Un carnet de vol recèle de tant de souvenirs. En voici un, concernant notre chère 11e escadre de chasse. Je lis « 23 novembre 1961–F100F numéro 936, 1h45, leader défilé sur Strasbourg ». J’étais alors commandant de la 11 à BREMGARTEN.
Une énorme cérémonie militaire avait lieu ce 23 novembre dans la capitale alsacienne, je ne sais plus à quelle l’occasion, en présence du général De Gaulle, président de la république. Un non moins énorme défilé aérien devait la survoler. Toute la chasse du nord-est F100, F84F, RF84, RF86 K, MYSTERE IV, soit les 1ères, 2e, 3°, 4e, 7e, 9e, 11e, 13e, 30e et 33e escadre. À quatre patrouilles de quatre avions pour chacune cela faisant plus de 160 avions avec les spares. Nous n’avions jamais vu cela, même au 14 juillet à Paris, et il est sûr qu’on n’est pas prêt de le revoir.

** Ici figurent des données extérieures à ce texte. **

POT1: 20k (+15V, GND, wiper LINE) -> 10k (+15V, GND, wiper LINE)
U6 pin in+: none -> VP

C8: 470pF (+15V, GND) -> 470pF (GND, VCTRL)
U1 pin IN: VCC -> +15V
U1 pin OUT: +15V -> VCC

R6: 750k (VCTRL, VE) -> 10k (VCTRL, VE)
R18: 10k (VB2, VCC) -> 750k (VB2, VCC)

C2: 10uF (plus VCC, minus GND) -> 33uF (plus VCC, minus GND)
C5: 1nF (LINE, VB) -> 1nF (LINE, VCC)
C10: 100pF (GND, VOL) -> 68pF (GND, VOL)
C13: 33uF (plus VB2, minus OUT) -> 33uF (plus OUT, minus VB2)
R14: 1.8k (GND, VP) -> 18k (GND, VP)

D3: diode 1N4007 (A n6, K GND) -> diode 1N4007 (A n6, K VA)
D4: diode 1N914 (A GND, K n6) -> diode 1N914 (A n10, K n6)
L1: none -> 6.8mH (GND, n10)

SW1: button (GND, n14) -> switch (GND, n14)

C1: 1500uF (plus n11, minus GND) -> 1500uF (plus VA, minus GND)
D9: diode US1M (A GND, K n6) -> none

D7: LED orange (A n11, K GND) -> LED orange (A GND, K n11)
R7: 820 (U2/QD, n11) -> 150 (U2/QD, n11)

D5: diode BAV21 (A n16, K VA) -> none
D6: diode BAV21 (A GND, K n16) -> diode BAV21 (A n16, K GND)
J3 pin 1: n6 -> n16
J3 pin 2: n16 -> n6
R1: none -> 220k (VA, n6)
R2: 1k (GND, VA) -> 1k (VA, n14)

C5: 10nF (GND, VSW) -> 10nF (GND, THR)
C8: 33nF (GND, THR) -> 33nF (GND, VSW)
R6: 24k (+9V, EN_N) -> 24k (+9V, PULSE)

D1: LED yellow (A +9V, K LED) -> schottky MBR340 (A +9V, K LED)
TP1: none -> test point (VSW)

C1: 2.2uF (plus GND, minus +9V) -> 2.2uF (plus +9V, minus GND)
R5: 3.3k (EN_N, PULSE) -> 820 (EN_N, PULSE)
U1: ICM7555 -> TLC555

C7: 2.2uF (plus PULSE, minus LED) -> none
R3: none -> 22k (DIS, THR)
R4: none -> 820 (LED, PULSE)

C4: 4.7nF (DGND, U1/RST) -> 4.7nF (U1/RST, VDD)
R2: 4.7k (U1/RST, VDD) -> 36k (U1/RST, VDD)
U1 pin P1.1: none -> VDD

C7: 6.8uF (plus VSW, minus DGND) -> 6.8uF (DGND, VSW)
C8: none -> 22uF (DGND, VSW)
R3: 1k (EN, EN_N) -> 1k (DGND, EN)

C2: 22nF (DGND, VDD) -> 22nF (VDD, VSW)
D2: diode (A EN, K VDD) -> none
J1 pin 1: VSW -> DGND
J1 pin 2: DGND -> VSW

La 11, allez savoir pourquoi… désigné comme « leader ». L’affaire fut donc soigneusement préparée sur un vaste assemblage de cartes au 1/100 000, sous la direction du chef des opérations, Xavier Dechelette, chargé aussi de la coordination avec les autres escadres. Il fallait d’abord définir la méthode de constitution du défilé. Chacun donnant son avis, il y eut plus de VERBA que RES ! Je fis quand même prudemment deux vols d’étalonnage du circuit et du timing établi.
Le jour J, le rassemblement d’un tel dispositif fut une manœuvre quasi stratégique. En partant de Bremgarten vers le nord, un tour et demi d’un vaste hippodrome allant de Haguenau à Bâle, en ramassant tangentiellement au passage les diverses autres escadres tournicotant elles-mêmes sur autant de petits hippodromes inscrits dans les grands judicieusement répartis dans la plaine du Rhin. Le tout en suivant le timing très serré défini à partir de l’heure du passage à Strasbourg.
Météo = soleil sur une grande moitié sud de la plaine du Rhin, brouillard bas sur la partie nord. Les RF 84 F de la 33e escadre de reconnaissance ne purent pas décoller de Strasbourg Enzheim. Personne, à aucun niveau, ne parla d’annuler… Petit problème radio = les avions américains (la majorité) étaient en UHF et les Français en VHF (c’est-à-dire les Mystère IV). Équipé UHF et VHF les Vautours devaient faire le relais.
Pendant cette longue mise en place, il est quand même tombé trois avions, avec des ennuis de réacteurs. Un RF86 K, deux F84 F, dont l’un pu « faire » Phalsbourg et s’y poser (je crois que c’était Keller, détaché de la 11 à la 9 pour passer son brevet de chef de patrouille) les deux autres pilotes s’éjectèrent.
Bien sûr, j’avais pris un biplace F100F, avec en place arrière « Nicolas » Lécuyer, chef de patrouille ancien moustachu pour faire l’horloge parlante et contrôler le timing. Le rassemblement s’est bien déroulé, d’où les réflexions satisfaites de Lécuyer dans l’interphone, du genre « on n’est pas des Charlots ». Autre intérêt du biplace F100F ; il était équipé d’un répondeur spécial que n’avait pas le F100D, permettant à un radar de poursuite situé sur les hauteurs de la Forêt-Noire à la station de Horninsgrinde, de la distinguer dans les Échos de sol. Et donc d’assurer éventuellement (on était en novembre…) un semblant de guidage pour la finale avant le passage.
Au-dessus de la mince couche de brouillard bas d’où la flèche de la cathédrale de Strasbourg émerge à peine par instants, je reçus ainsi quelques indications de cap, confirmant d’ailleurs celui que je tenais.
Cela s’est donc bien passé. On était pile à l’heure sur le défilé au sol. Les spectateurs nous ont bien vus passer dans les écharpes de brouillard. Il paraît même que cela avait de la gueule… Seul inconvénient avec cette très, très longue colonne de patrouille : la dérive. Car il y avait un léger vent, ce qui a un peu décalé la dernière partie du défilé par rapport au sol. En effet, le leader de la dernière escadre ne faisait que suivre la colonne sans pouvoir se recaler à vue exactement sur la route sol en finale.
Ce fut quand même une sacrée manip. Le général Accard, commandant le CATAC à Lahr (il y avait pas encore de FATAC), nous adressa une lettre manifestant sa satisfaction, en connaisseur. Moralité. Dans cette affaire comme toujours, la 11 avaient été à sa place, c’est-à-dire DEVANT.